Paylaş
Polis ve mahkemeler, bütün dünyada teknolojik gelişmelerin çok gerisine düşmüş durumda. Bu durum Türkiye'de büsbütün ortaya çıkıyor.
Düşünün ki, internetin aynı zamanda bir suç ağı olarak kullanılabileceği en gelişmiş ülkelerin bile aklına 1998'de gelmişti. Aralık 1998'de ‘‘siber suçlar'' ilk kez en gelişmiş sekiz ülkenin bir araya geldiği Washington'daki bir G8 zirvesinde ele alınmıştı.
Oysa o sırada Pentagon gibi kuruluşlar çoktan internet korsanlarının ciddi saldırılarına uğramış, internet üzerindeki ilk offshore banka iflası Antigua'da gerçekleşmiş, çocuk fuhuşu bu ağa iyice yerleşmiş, e-ticaretin vergi kaçakçılığı için nasıl mükemmel bir boşluk yarattığı ortaya çıkmıştı.
Türkiye'de ise ilk internet kafe açıldığında devlet durumdan o kadar habersizdi ki ilk kafeciler kendi ruhsat şekillerini kendileri yaratmışlardı.

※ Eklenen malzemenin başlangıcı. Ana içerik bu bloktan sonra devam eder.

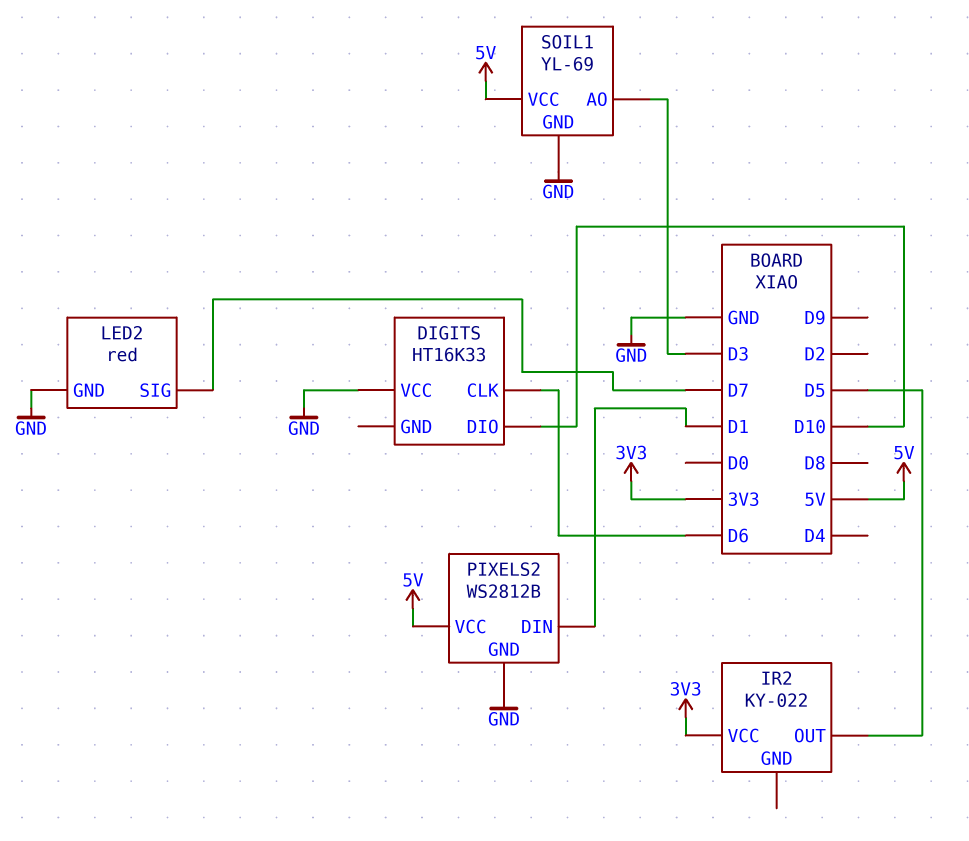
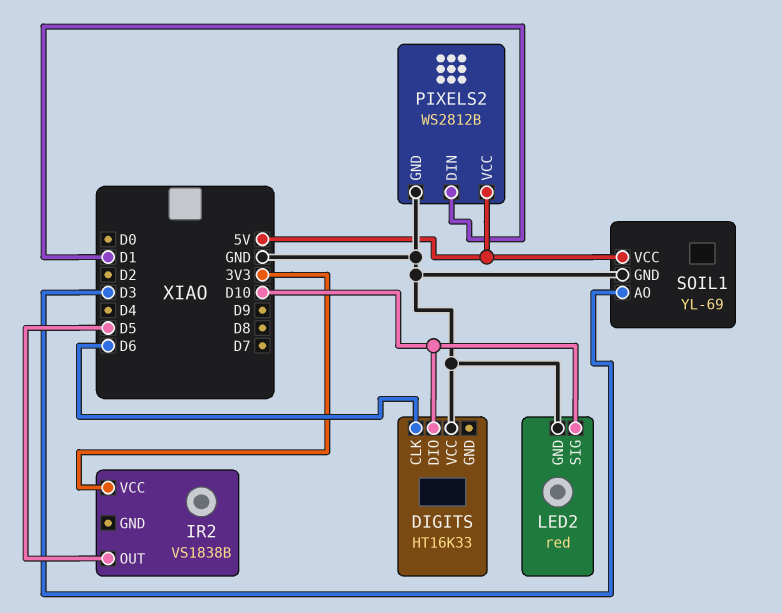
IR2: KY-022 -> VS1838B
LED2 pin SIG: D7 -> D10

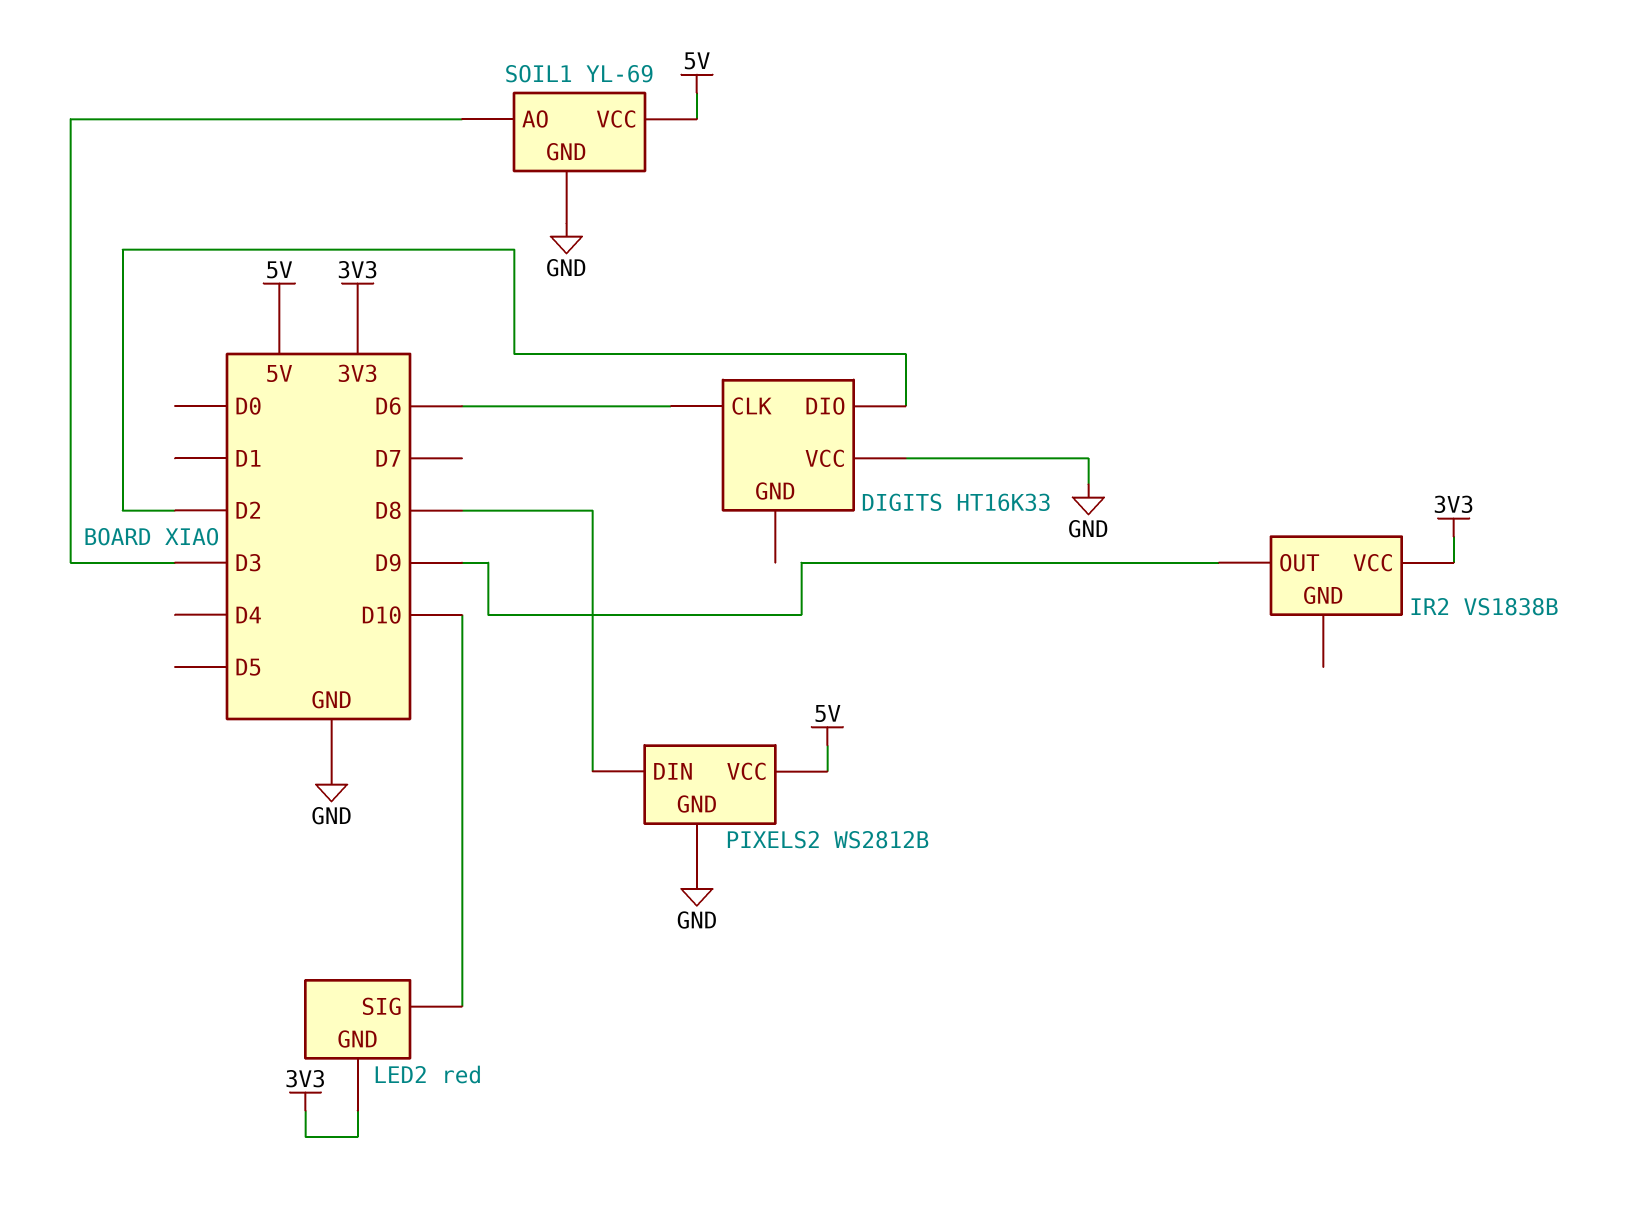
DIGITS pin DIO: D10 -> D2
IR2 pin OUT: D5 -> D9
LED2 pin GND: GND -> 3V3
PIXELS2 pin DIN: D1 -> D8

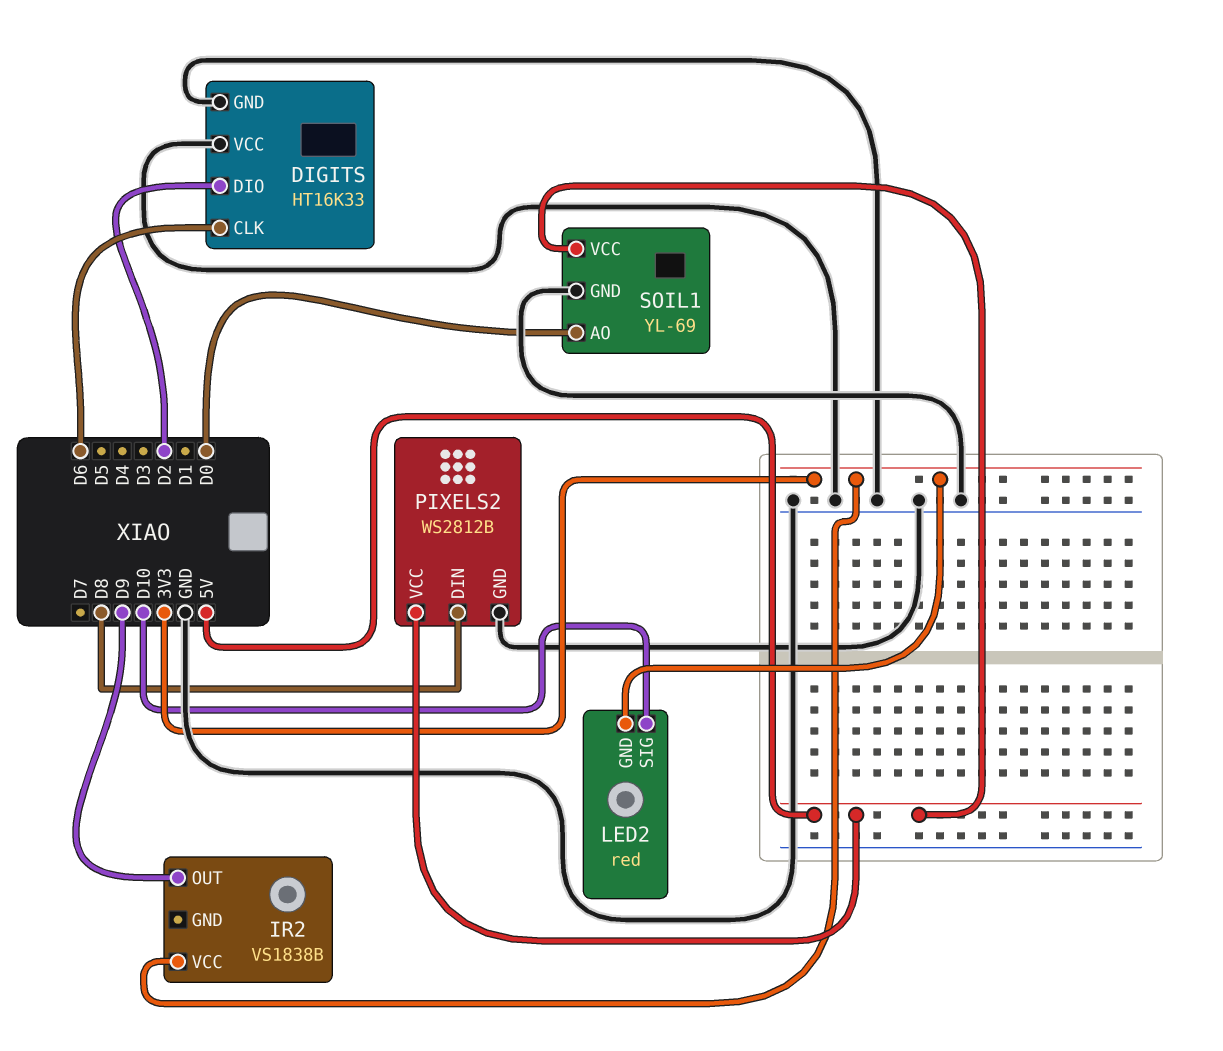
DIGITS pin GND: none -> GND
SOIL1 pin AO: D3 -> D0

Emniyet Genel Müdürlüğü ilk kez geçen yıl siber suç için özel bir birim kurdu.
Polisin ve yargının hevesini kırmak gibi olmasın ama, bu alanda her zaman suçun ve suçluların gerisinde kalacaklar. Bu, işin doğasında var, insan yaratıcılığı böyle!
Önemli olan, suçla mücadelenin ifade özgürlüğünü kısıtlayacak yanlış bir hedefe doğru sapmaması. İnternetin de kendi özdenetim ve etik kurallarını oluşturması.
Ne yazık ki bu iki niyetim de boş, biliyorum!